The Pulse: Paris
If Madame Dupont froze when she saw the Baulian, she was nearly catatonic when the creature addressed her in passable French, asking if she needed instructions on how to proceed. The Baulian, doing it’s best to make the subjugated creature feel at ease, added, “Can I help you in any way whatsoever? You look faint.”
Madame Dupont responded that she was alright, but that she was disoriented because he had addressed her with the informal tu, instead of the more appropriate vous, especially given her advanced age. She reprimanded the creature, whose name was Balazan, adding that if he insisted on acting like an American, the least he could do was not talk like one.
Unclear as to the exact meaning of her response, the 533 year-old Apprentice Tactician asked if she would like to sit on a nearby bench. Balazan suggested this might be an opportune time for her to learn about the new custodians of the planet.

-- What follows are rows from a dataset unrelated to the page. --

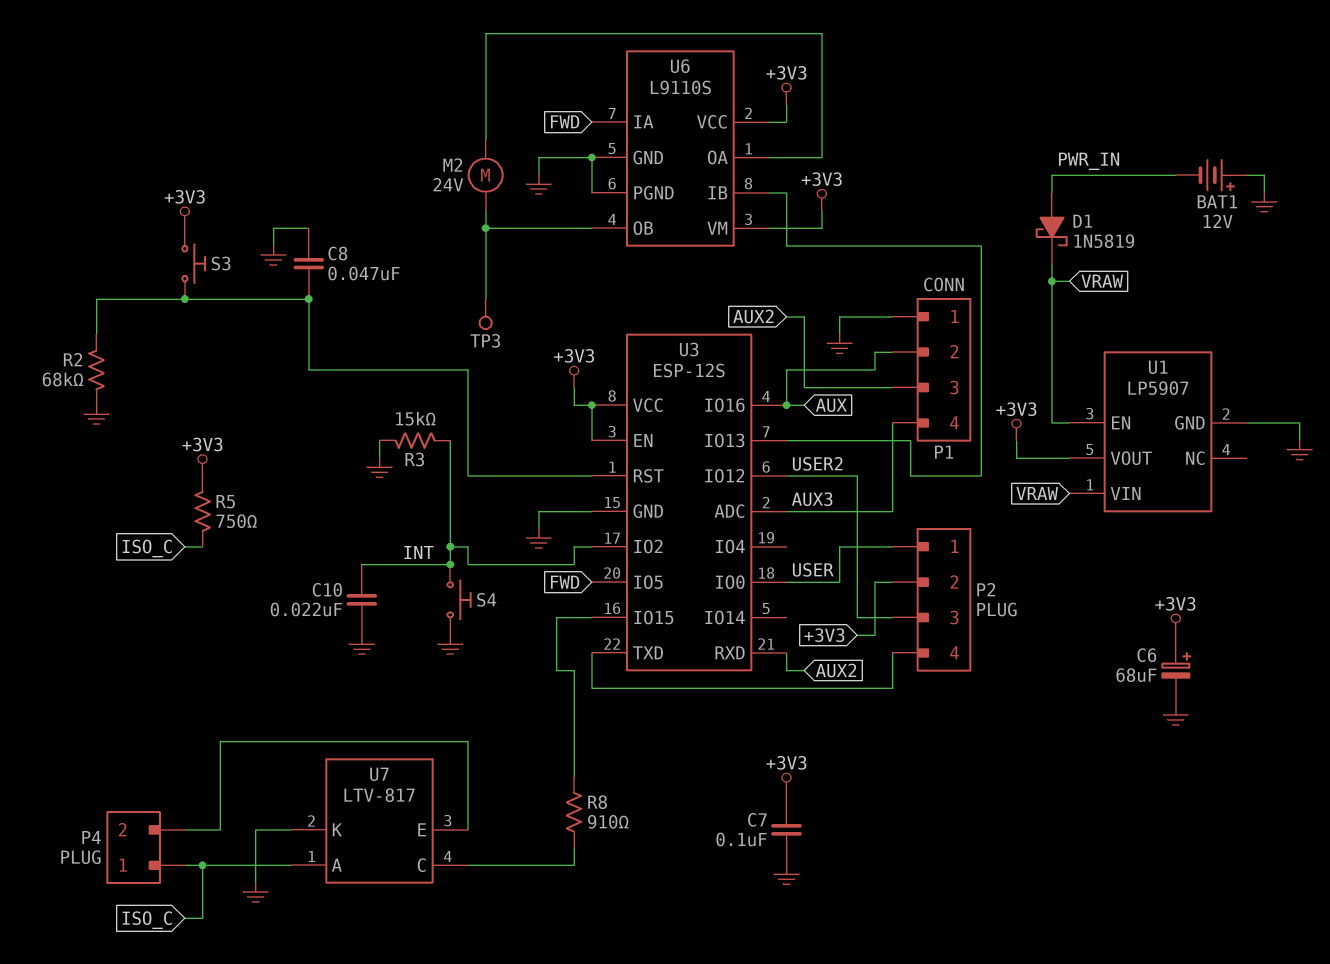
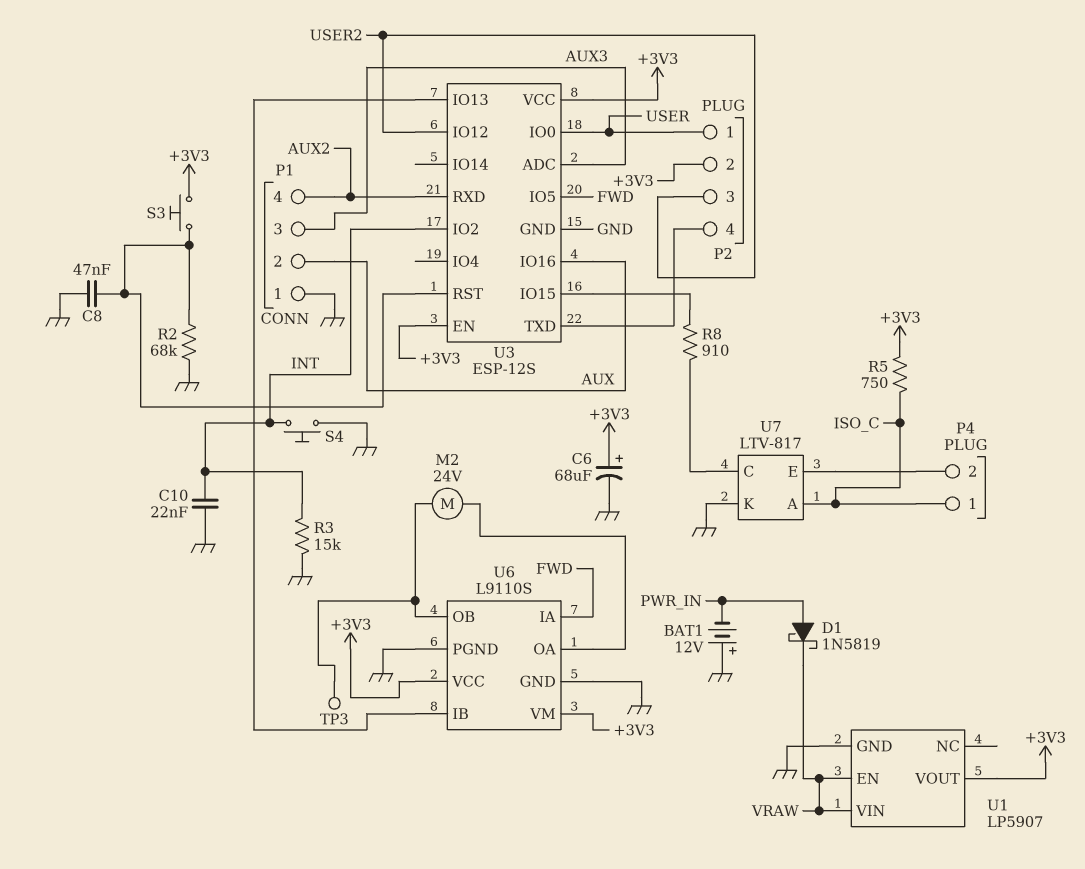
C7: 100nF (+3V3, GND) -> none
P1 pin 3: AUX2 -> AUX3
P1 pin 4: AUX3 -> AUX2

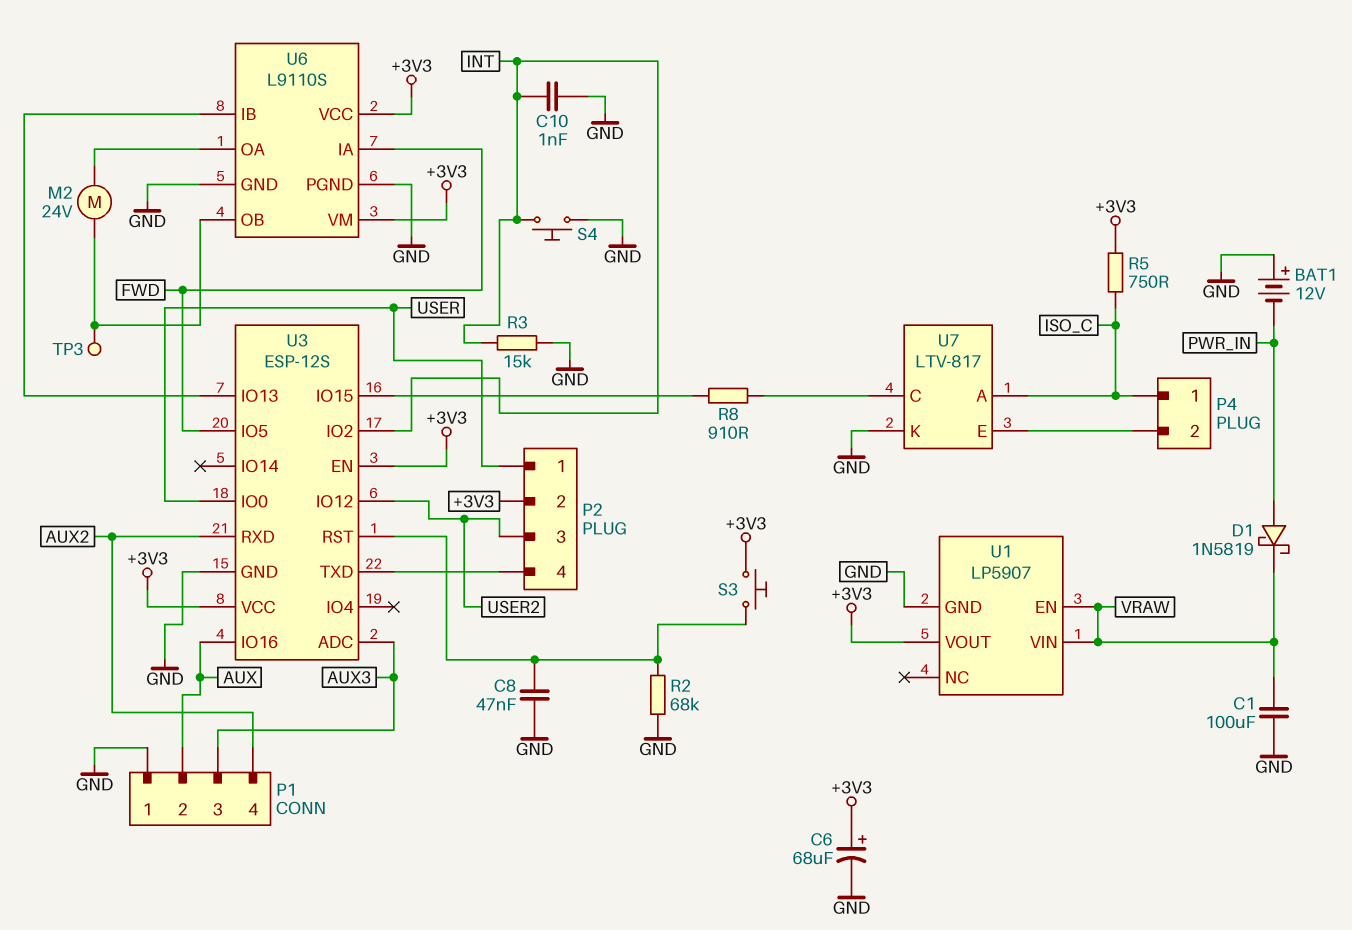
C1: none -> 100uF (GND, VRAW)
C10: 22nF (GND, INT) -> 1nF (GND, INT)

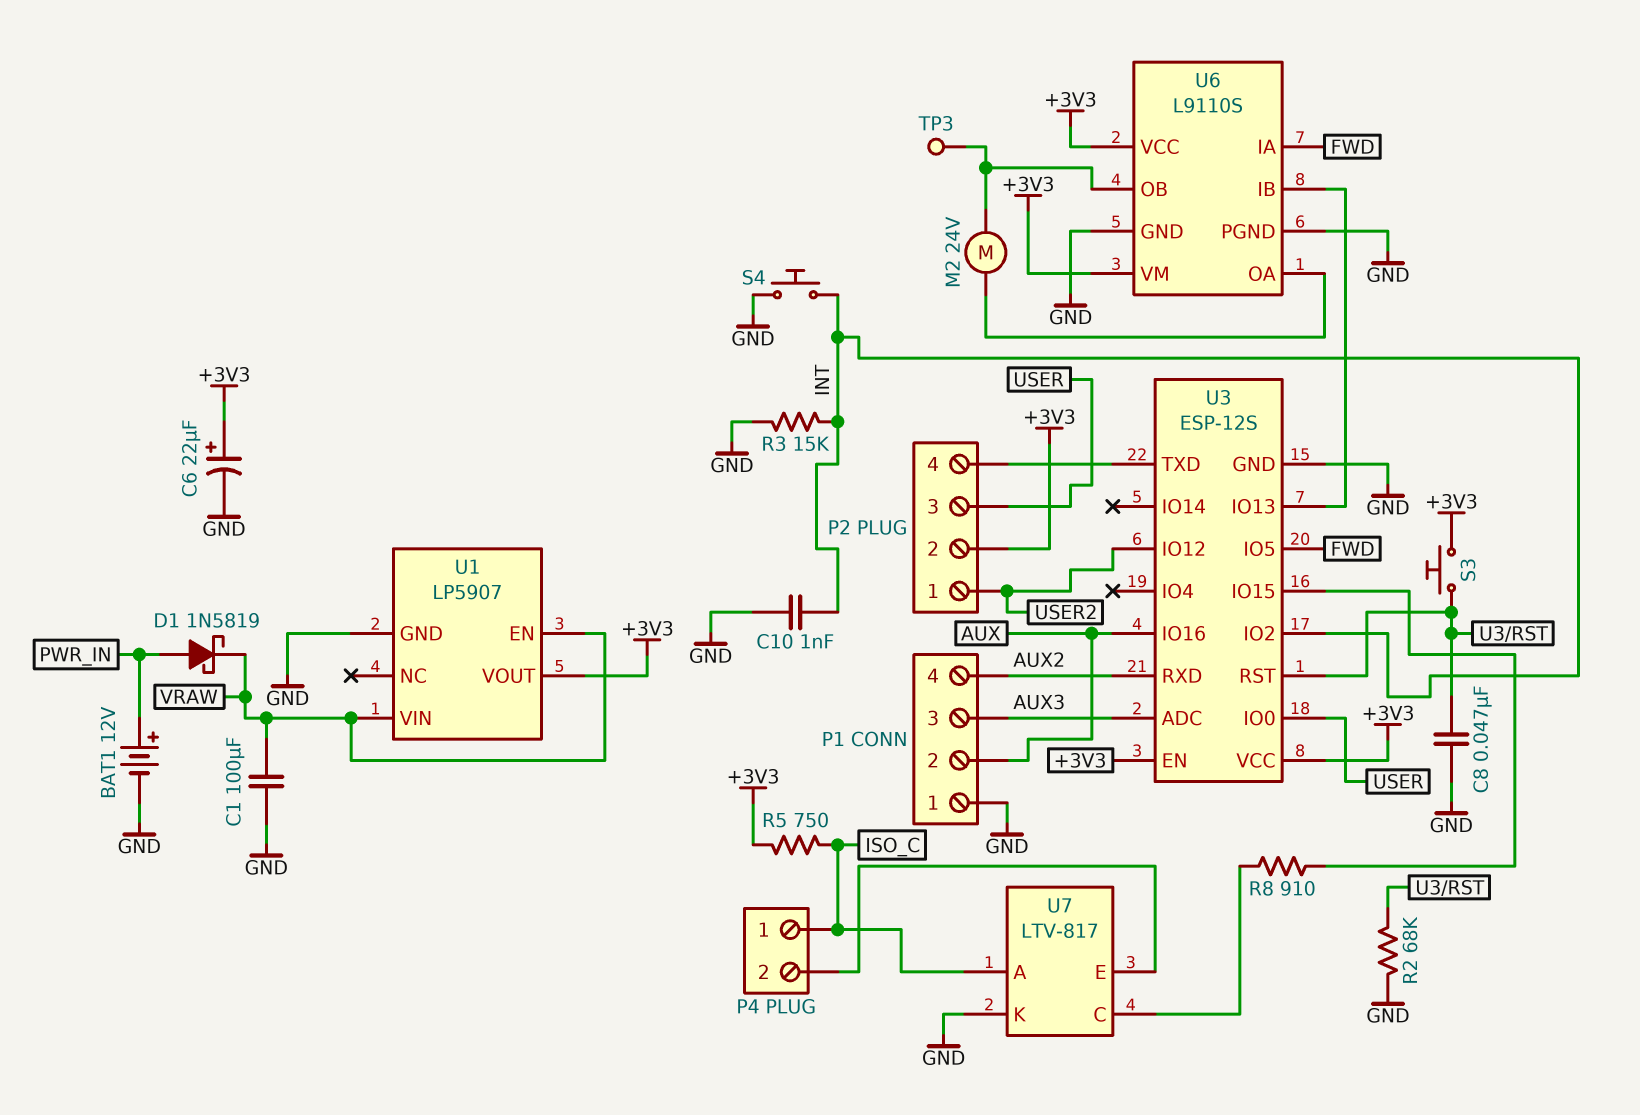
BAT1: 12V (plus GND, minus PWR_IN) -> 12V (plus PWR_IN, minus GND)
C6: 68uF (plus +3V3, minus GND) -> 22uF (plus +3V3, minus GND)
P2 pin 1: USER -> USER2
P2 pin 3: USER2 -> USER

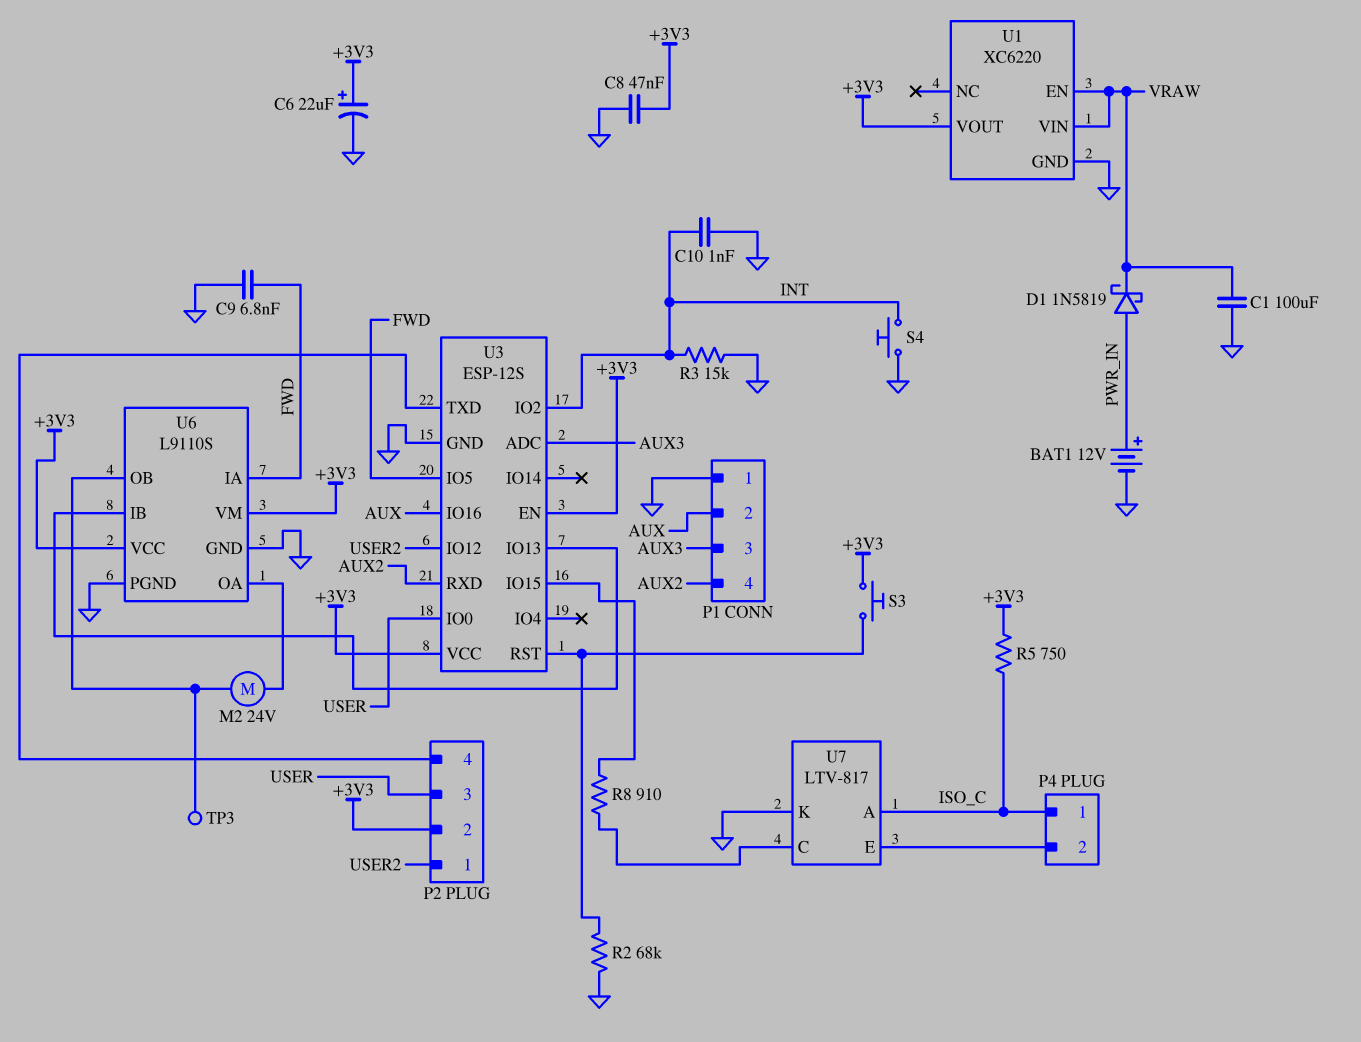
C8: 47nF (GND, U3/RST) -> 47nF (+3V3, GND)
C9: none -> 6.8nF (FWD, GND)
U1: LP5907 -> XC6220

The Baulian made a courteous sweep with its eight front arms, gesturing for her to take a seat at the bench beside her. Balazan added, “Please, make yourself at home.”
Madame Dupont responded haughtily that she was already at home and that he was the interloper here.
Balazan considered this the right moment to disabuse the subjugated human of any misunderstanding she entertained about her present situation. “Madame Dupont, your cultural expectations of freedom and auto-determination are admirable, yet you’ll find life much easier from now on if you accept the notion that humans no longer control The Planet Formerly Known as Earth. Humans had ten thousand years to create a workable planet, but were simply not up to the task. This could have been overlooked if humans lived on Mars, yet Earth was far too precious a planet to leave in the hands of habitual mass murderers.”
Madame Dupont had to sit down to process that particular piece of information.
“And what do you call the extermination of humanity?” she asked weakly.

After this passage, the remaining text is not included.